SHANGHAI/SINGAPORE, Jan 19 (Reuters) – For China’s shipyards, the oil rig market that was supposed to be a blessing is in danger of becoming a curse.
As crude prices slide, oil producers are slashing new project spending. With a near 40 percent slice of a global market worth tens of billions of dollars, Chinese rig builders that offered juicy financing terms and discounts to leapfrog Asian rivals in recent years are now the most exposed to a slowdown.
Diversifying to pull out of a downturn in traditional shipbuilding, China’s state and privately owned yards have lured orders away from regional peers, building scores of rigs for downpayments of as little at 1 percent. Many haven’t yet been chartered by oil explorers, industry watchers say.
Some in the industry fear that rig builders are now heading towards a slowdown, possibly with cancellations and price cuts, that could persist longer than the oil market’s slump. Even if oil prices recover enough to stoke exploration, an inventory of ready-made rigs will be on hand, delaying new construction.

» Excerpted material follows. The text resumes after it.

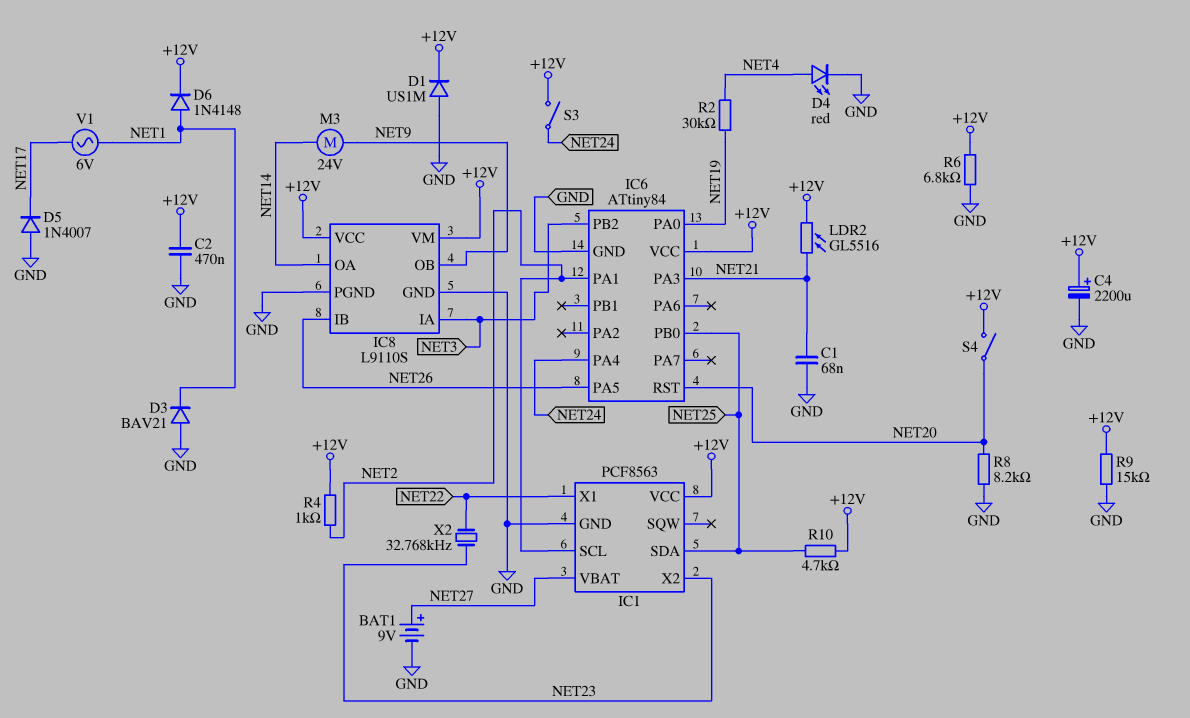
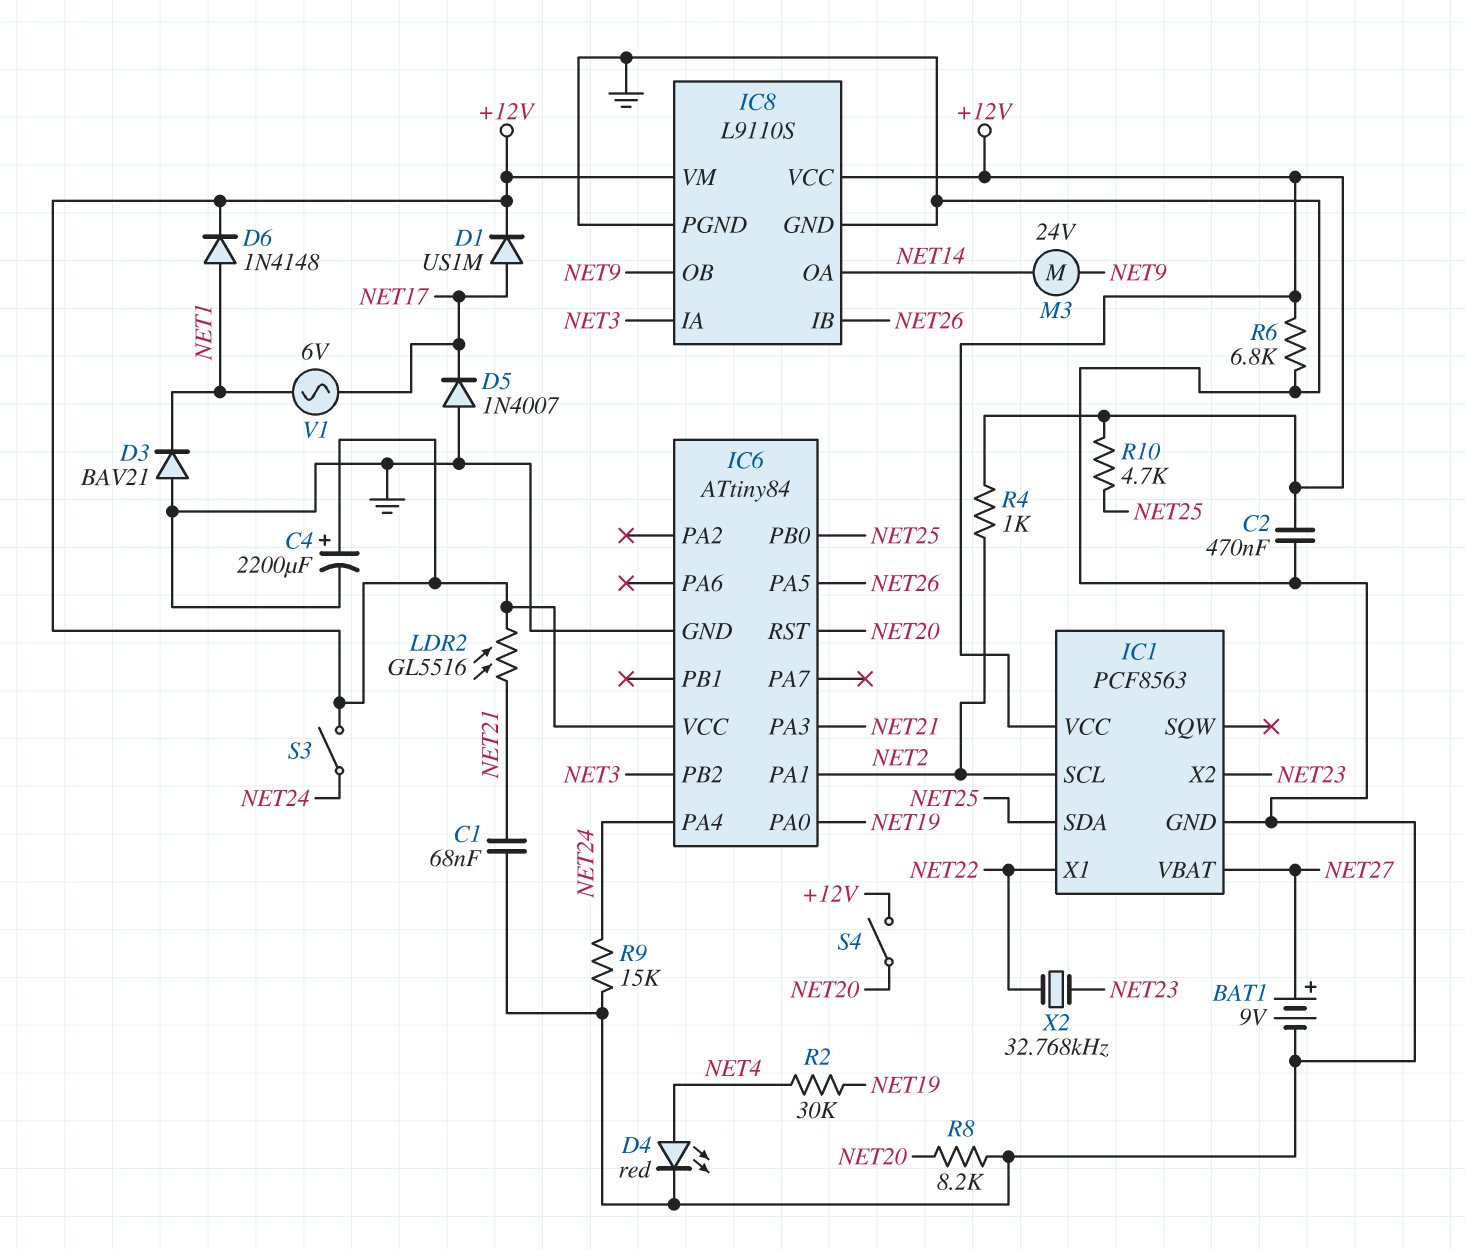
D1: diode US1M (A GND, K +12V) -> diode US1M (A NET17, K +12V)
R9: 15k (+12V, GND) -> 15k (GND, NET24)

“Future cancellations will depend on the market going forward and unfortunately we are looking at a real risk for yards in this respect,” said Joachim Skorge, regional head of investment banking in Asia for DNB Market.
Chinese yards are scheduled to supply 37 new ‘jackup’ rigs – used in shallow-water exploration – this year, according to Nomura research, none of which has contracted customers to date. The most widely used drilling platforms, a jackup rig typically carries a price tag of around $200 million.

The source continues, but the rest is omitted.